The very notion of encouraging people to visit farms is blasphemous to an official credo that views even sparrows, starlings and flies as disease threats to immunocompromised plants and animals. Visitors entering USDA-blessed production unit farms must run through a gauntlet of toxic sanitation dips and don moonsuits in order to keep their germs to themselves. Indeed, people are viewed as hazardous foreign bodies at Concentrated Animal Feeding Operations (CAFOs).

Farmers who actually encourage folks to come to their farms threaten the health and welfare of their fecal concentration camp production unit neighbors, and therefore must be prohibited from bringing these invasive germ-dispensing humans onto their landscape. In the industrial agribusiness paradigm, farms must be protected from people, not to mention free-range poultry.

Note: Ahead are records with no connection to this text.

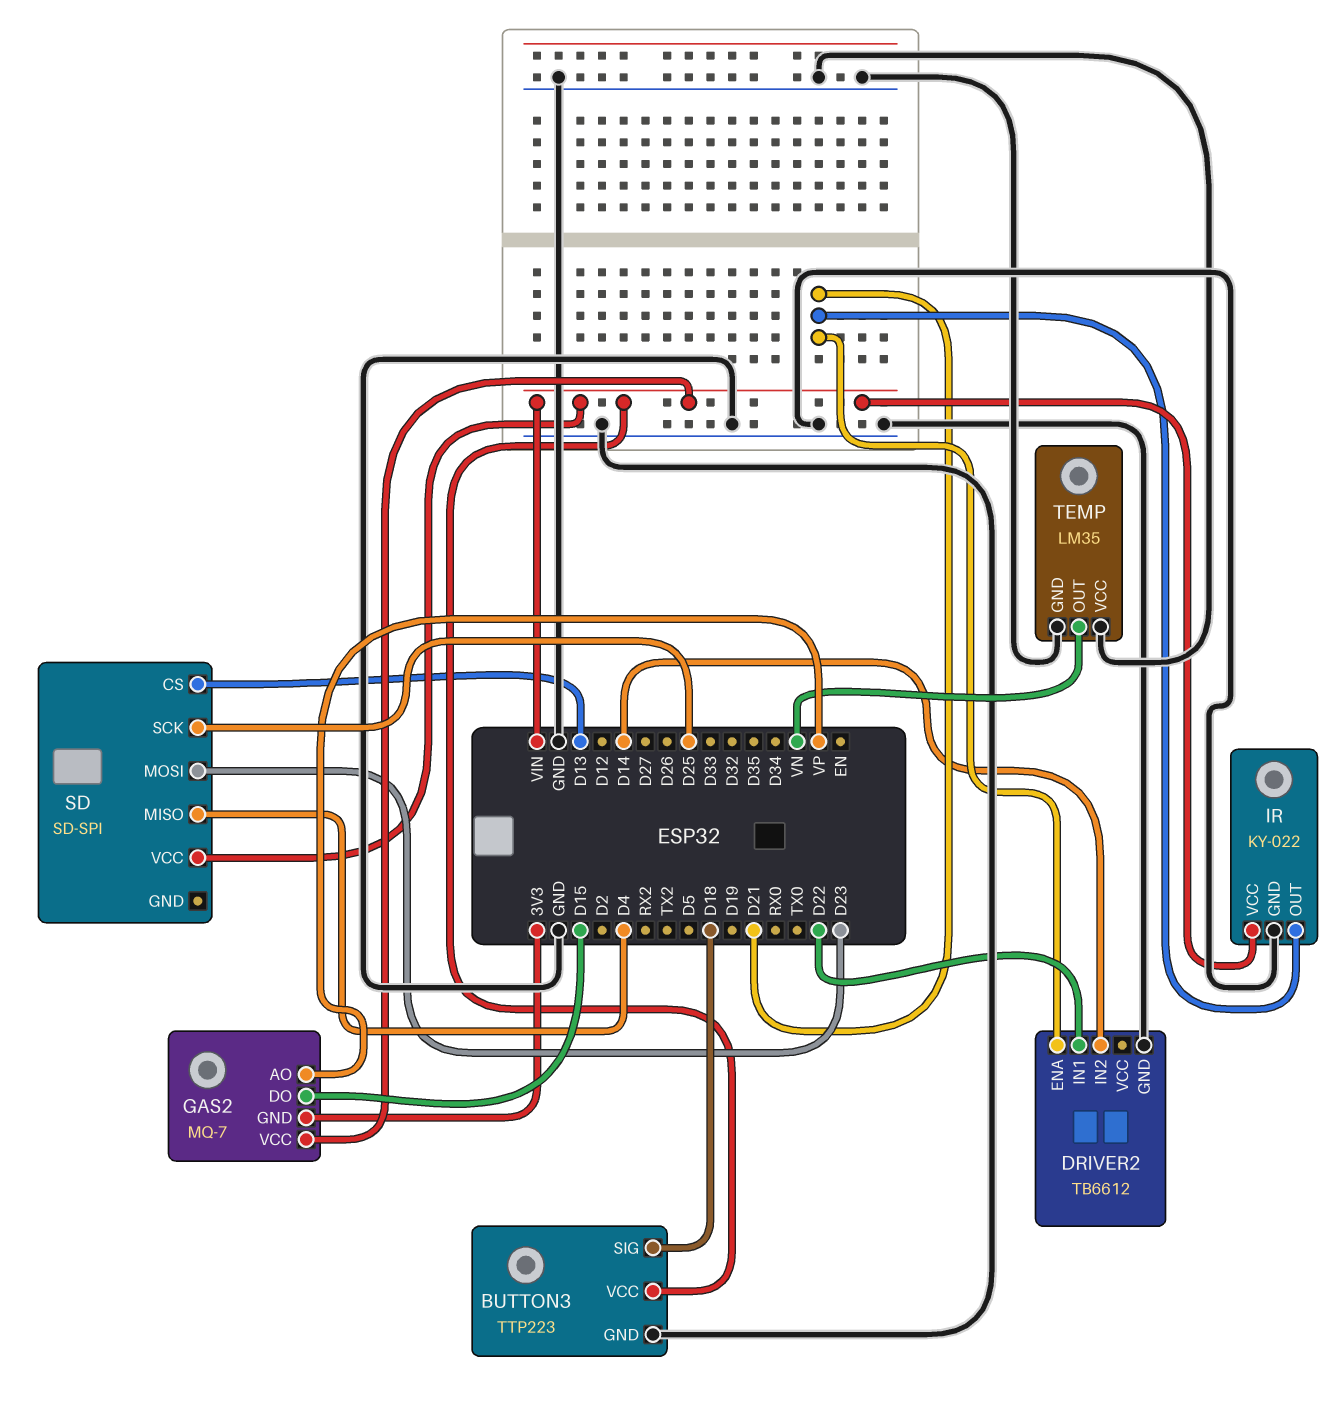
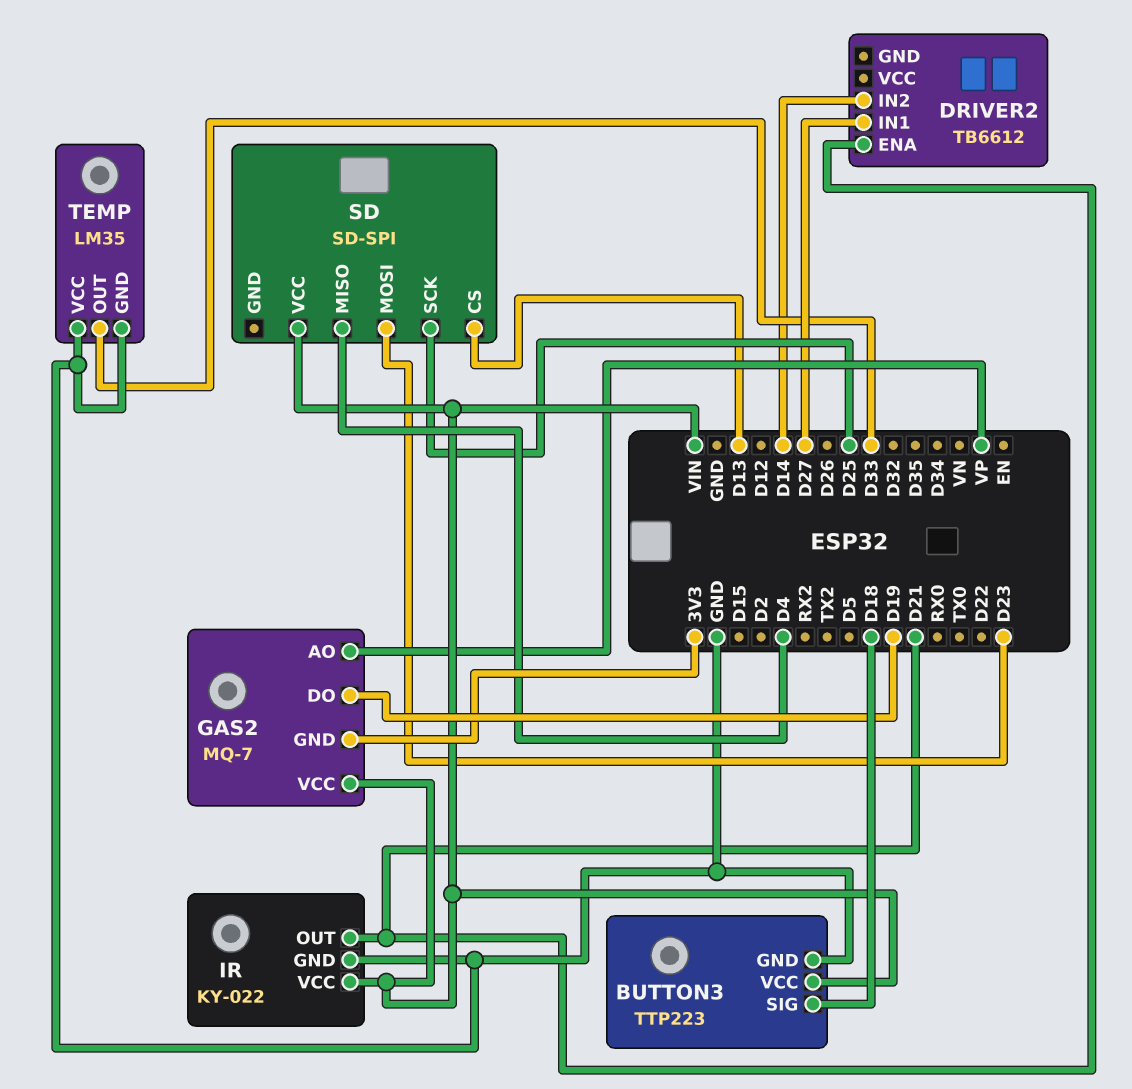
DRIVER2 pin GND: GND -> none
DRIVER2 pin IN1: D22 -> D27
GAS2 pin DO: D15 -> D19
TEMP pin OUT: VN -> D33

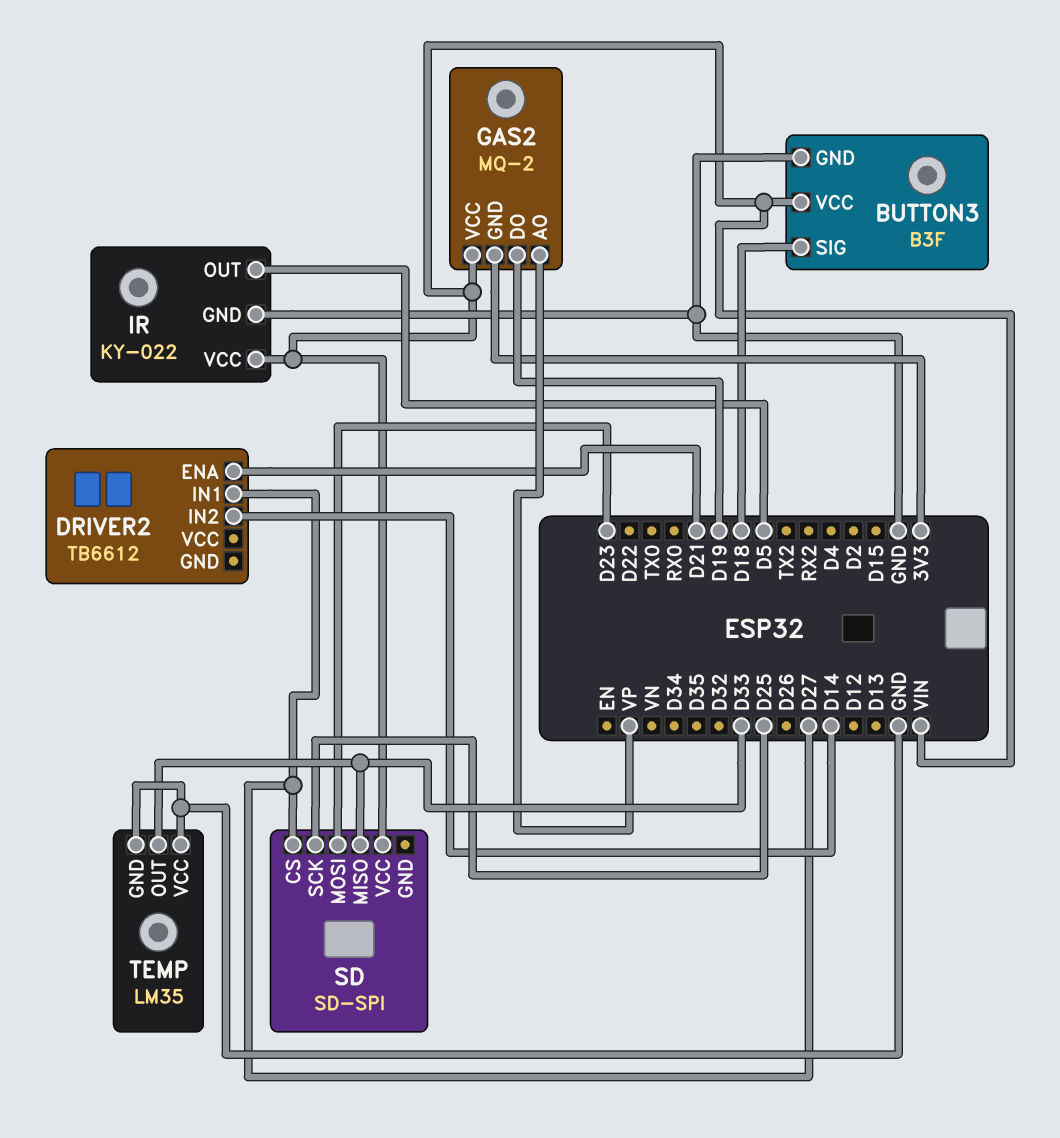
BUTTON3: TTP223 -> B3F
GAS2: MQ-7 -> MQ-2
IR pin OUT: D21 -> D5
SD pin CS: D13 -> D27
SD pin MISO: D4 -> D33

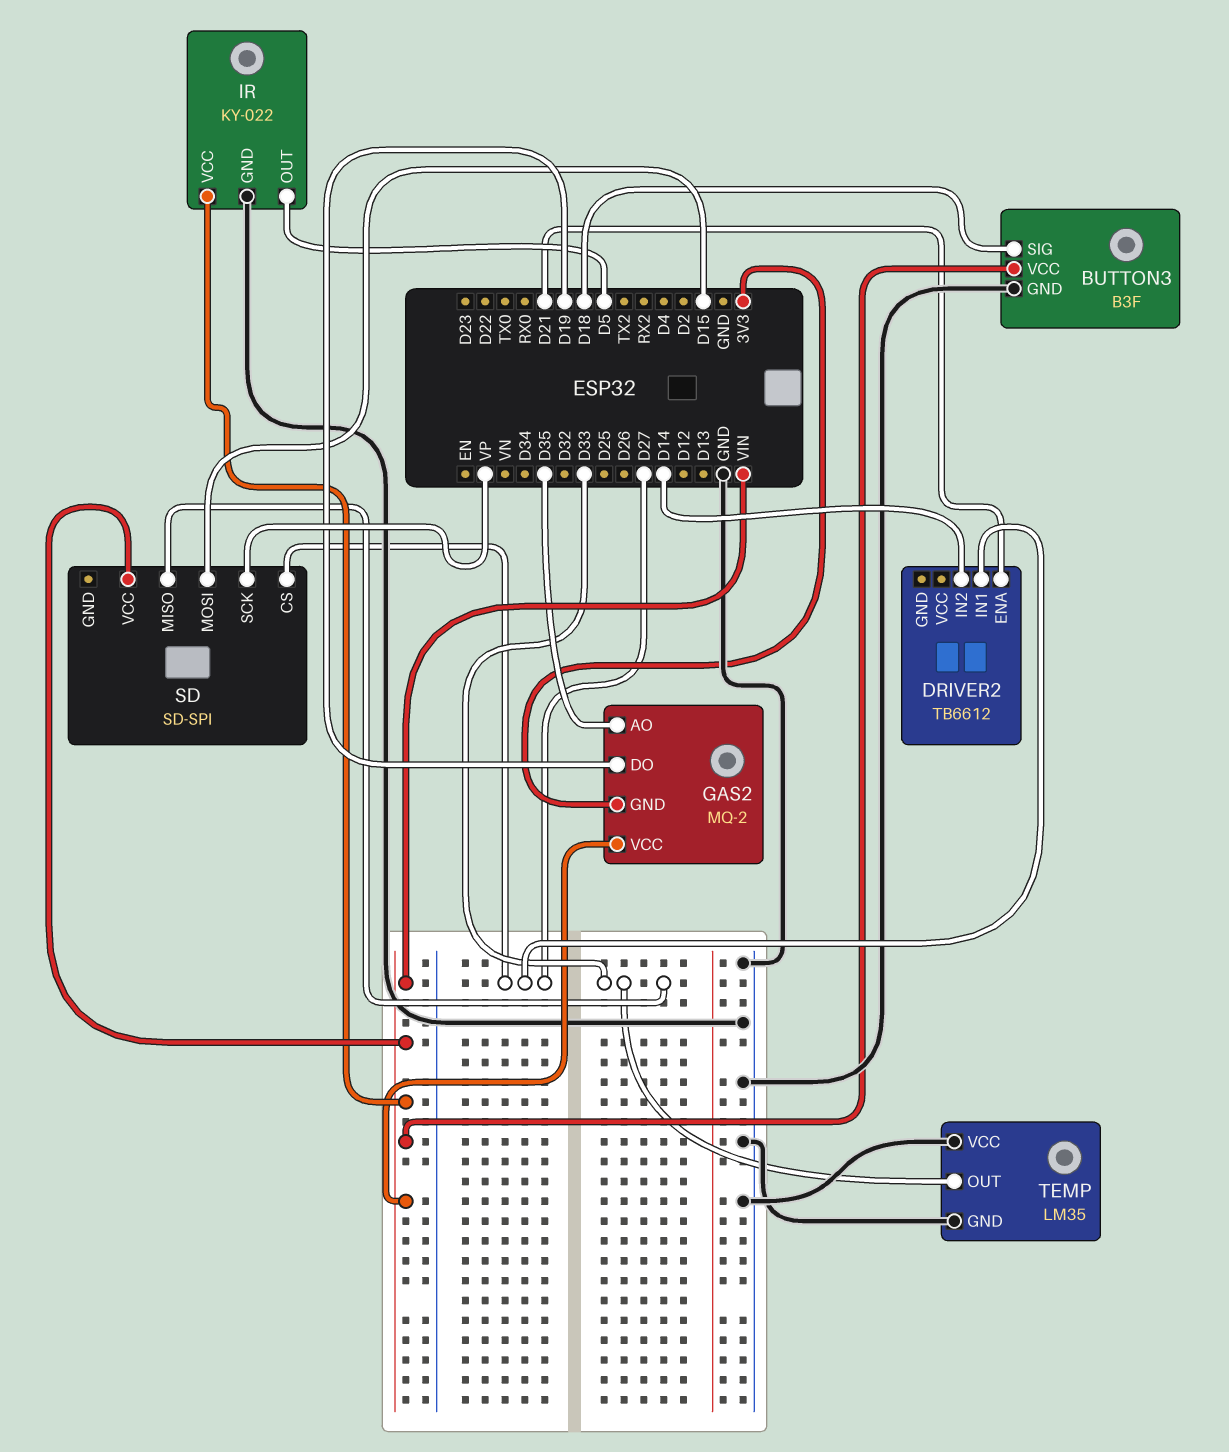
GAS2 pin AO: VP -> D35
SD pin MOSI: D23 -> D15
SD pin SCK: D25 -> VP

The notion that animals and plants can be raised in such a way that their enhanced immune system protects them from kindergarteners' germs, and that the animals actually thrive when marinated in human attention, never enters the minds of government officials dedicated to protecting precarious production units.



COLLABORATIVE MARKETING

I have several neighbors who produce high-quality food or crafts that complement our own meat and poultry. Dried flower arrangements from one artisan, pickles from another, wine from another, and first-class vegetables from another. These are just for starters.

Our community is blessed with all sorts of creative artisans who offer products that we would love to stock in our on-farm retail venue. Doesn't it make sense to encourage these customers driving out from the city to be able to go to one farm to do their rural browsing/ purchasing rather than drive all over the countryside? Furthermore, many of these artisans have neither the desire nor time to deal with patrons one-on-one. A collaborative venue is the most win-win, reasonable idea imaginable _ except to government agents.

As soon as our farm offers a single item _ just one _ that is not produced here, we have become a Wal-Mart. Period. That means a business license, which isbasically another layer of taxes on our gross sales. The business license requires a commercial entrance, which on our country road is almost impossible to acquire due to sight-distance requirements and width regulations. Of course, zoning prohibits businesses in our agricultural zones. Remember, people are supposed to be kept away from agricultural areas _ people bring diseases.

Even if we could comply with all of the above requirements, a retail outlet carries with it a host of additional regulations. We must provide designated handicapped parking, government-approved toilet facilities (our four household bathrooms in the two homes located 50 feet away from the retail building do not count) _ and it can't be a composting toilet. We must offer x-number of parking spaces. Folks, it just goes on and on, ad nauseum, and all for simply trying to help a neighbor sell her potatoes or extra pumpkins at Thanksgiving. I thought this was the home of the free. In most countries of the world, anyone can sell any of this stuff anywhere, and the hungering hordes are glad to get it, but in the great U.S. of A we're too sophisticated to allow such bioregional commerce.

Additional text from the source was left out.